Senior-Level Expectation
A senior or staff-level candidate should be able to design a complete Milvus deployment from scratch: collection schema with appropriate field types, index type selection with quantitative justification (not just 'I would use HNSW' but 'HNSW with M=16, efConstruction=256 because our recall requirement is 0.97 at k=10 and we have budget for ~400GB RAM'), partition strategy, consistency level choice, capacity planning with cost estimates in both USD and INR, monitoring setup (Prometheus + Grafana with alerts on query latency P99, recall regression, and segment loading time), disaster recovery (Milvus Backup + cross-region replication on Zilliz Cloud), and a re-indexing strategy for embedding model upgrades. The ability to reason about the etcd/Pulsar/MinIO dependency chain and its failure modes separates senior engineers from those who have only used Milvus through LangChain tutorials.
Summary
Wrapping Up
Milvus is the most feature-rich and battle-tested open-source vector database available today. Its disaggregated, cloud-native architecture -- with separate storage (MinIO/S3), compute (query/data/index nodes), metadata (etcd), and streaming (Pulsar/NATS) layers -- enables true horizontal scaling for billion-vector workloads. With support for 10+ index types (including GPU-accelerated CAGRA), four tunable consistency levels, native hybrid search, and a smooth Lite-to-Distributed migration path, Milvus gives ML engineers unprecedented control over the recall-throughput-memory-cost tradeoff.

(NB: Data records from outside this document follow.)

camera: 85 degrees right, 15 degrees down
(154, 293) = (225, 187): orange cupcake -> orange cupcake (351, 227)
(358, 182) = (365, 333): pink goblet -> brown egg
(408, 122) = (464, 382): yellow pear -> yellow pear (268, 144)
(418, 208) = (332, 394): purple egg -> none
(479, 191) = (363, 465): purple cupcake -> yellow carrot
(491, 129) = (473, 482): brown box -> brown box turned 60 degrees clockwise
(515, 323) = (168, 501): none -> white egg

But that power comes with complexity. Running Milvus Distributed is not a weekend project -- it requires Kubernetes expertise, understanding of the etcd/Pulsar dependency chain, and careful capacity planning. For small-to-medium workloads (<10M vectors), simpler alternatives like Qdrant, pgvector, or even Milvus Lite may serve you better. The right choice depends on your scale, your team's operational maturity, and your budget constraints.

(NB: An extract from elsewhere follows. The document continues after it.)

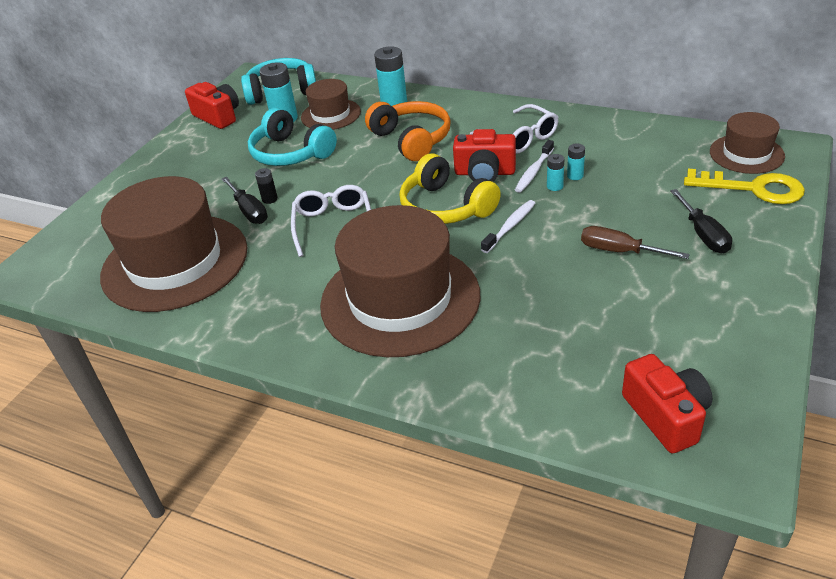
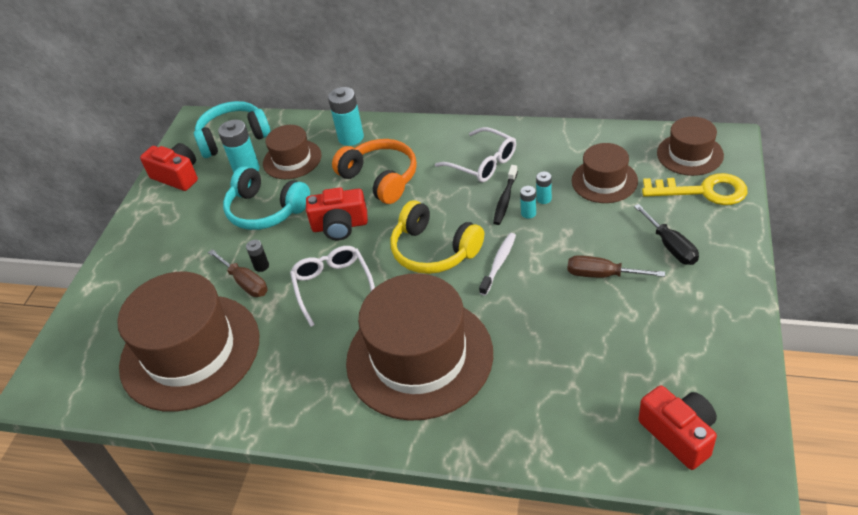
camera: 10 degrees left, 5 degrees up
(249, 211) = (245, 283): black screwdriver -> brown screwdriver
(484, 173) = (460, 207): red camera -> red camera (340, 226)
(533, 171) = (505, 199): white toothbrush -> black toothbrush
(645, 167) = (604, 181): none -> brown hat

For Indian ML teams specifically, Milvus offers a compelling combination: open-source (no licensing costs), self-hostable (data residency compliance for BFSI and government projects), and deployable on Indian cloud regions (AWS Mumbai, Azure Central India). Start with Milvus Lite for prototyping at zero cost, move to Standalone on a single VM for early production (~INR 10,000-15,000/month), and scale to Distributed or Zilliz Cloud only when your data and traffic demand it. The pymilvus API stays the same throughout -- your code grows with your scale, not against it.